The opening credits introduce us to this world of despair. We see various nations mourning the death of Superman to a downbeat cover of Leonard Cohen’s ‘Everybody Knows‘. We even gets shots that remind us of Bowie and Prince and a scene with some thugs harassing a Muslim shop owner. So far, so Zack Snyder. It’s grim and overbearing but so stylish that it goes down kinda easy, like a watered down version of Watchmen‘s credit sequence that serves to depress us all.
The film proper then veers away from this set up by largely ignoring the state of world affairs. This may be for the best. I don’t want to know Aquaman’s opinions on Brexit or what Cyborg thinks of Trump but you can still feel the sharp turn. It also attempts to sprinkle in comedy elements. Zack Snyder himself had to leave during production due to a family tragedy with final directing duties falling to Joss Whedon. As if that wasn’t bad enough the studio decided to change direction at the halfway point, aiming at a lighter, Wonder Woman-esque tone instead of a dour, Batman v Superman style cinematic penance approach. The result is little more than a few cheesy ‘My man’s, ‘Booyah!’s and ‘Alright’s dotted throughout the action. The Flash gets one amusing exchange before turning into a permanently gurning annoyance and in general the attempts at humour stick out like Jason Momoa in the Icelandic fishing village that he’s chosen to lie low in. It’s a lot of people fighting over the steering wheel while the audience tries not to get sick.

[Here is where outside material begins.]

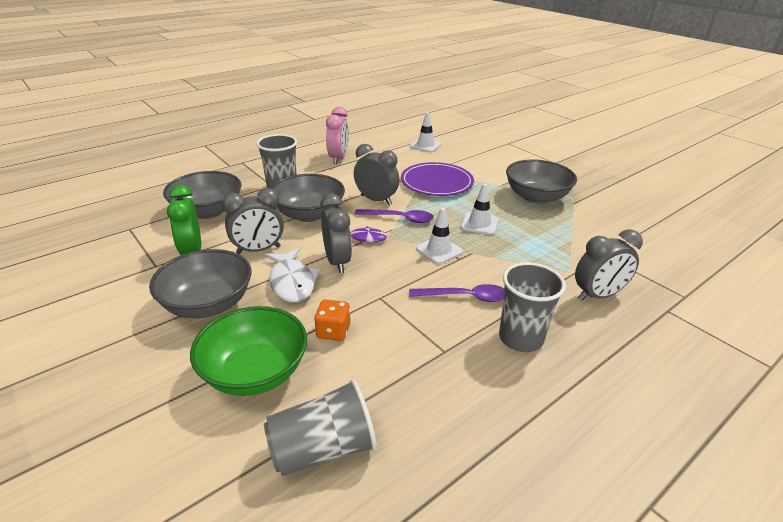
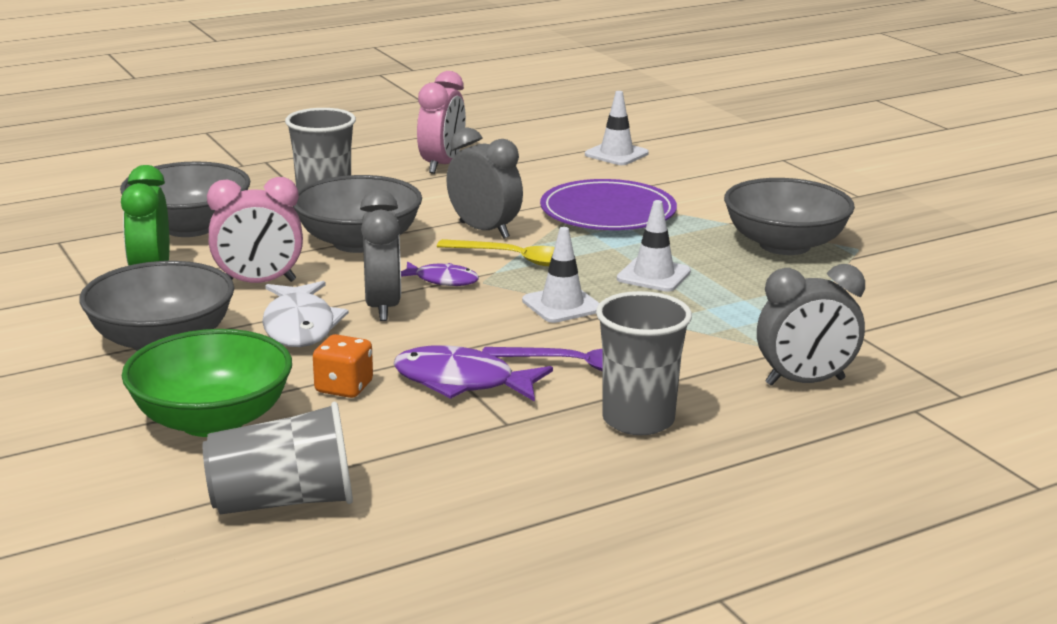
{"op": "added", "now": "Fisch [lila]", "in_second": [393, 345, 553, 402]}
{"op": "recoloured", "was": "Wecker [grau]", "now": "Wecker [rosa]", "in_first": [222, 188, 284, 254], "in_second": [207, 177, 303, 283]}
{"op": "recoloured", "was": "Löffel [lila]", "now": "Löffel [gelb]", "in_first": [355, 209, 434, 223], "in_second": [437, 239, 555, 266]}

Structurally we have an exposition laden first half followed by a lot of bad CGI and rushed, tired, comic book movie nonsense. The film is hobbled by having to introduce so many characters and the result is an hour of the heroes stating their names and business followed by a very Fellowship of the Ring prologue sequence near the film’s midway point (!) to give the CGI baddie some backstory heft.
The entire thing feels so rushed and so ungainly that it’s hard to believe that so many people worked on it for so long. When we finally arrive at the plot, which would have felt played out a decade ago, it involves the villain’s quest after the unfortunately named Mother Boxes as the goodies attempts to revive Superman for help, incidentally rendering them obsolete as a fighting force. One action set piece seems to end in the middle and simply cut to the aftermath. When *Badly kept Spoiler Alert* the man of steel is revived as an amnesiac he gets into a fight with our heroes because Cyborg’s suit automatically attacks him. This is not something we’ve seen Cyborg do before and so the plot hinges on a weakness the filmmakers did not think to mention beforehand. The visuals throughout are often very ropey looking, especially on an unforgiving IMAX screen.
While this movie is a trudge it is, at least, a coherent-ish one. This small amount of faint praise does represent a step up from Batman v Superman. Still, we knew for so long that DC were ultimately building towards this and you can’t help but be disappointed that it’s… this. It’s the ‘Chinese Democracy’ of Superhero movies. At one point, Jeremy Iron’s Alfred jokes that the high stakes capers makes him long for the days when ‘One’s biggest concerns were exploding, wind up penguins’. You and me both, man.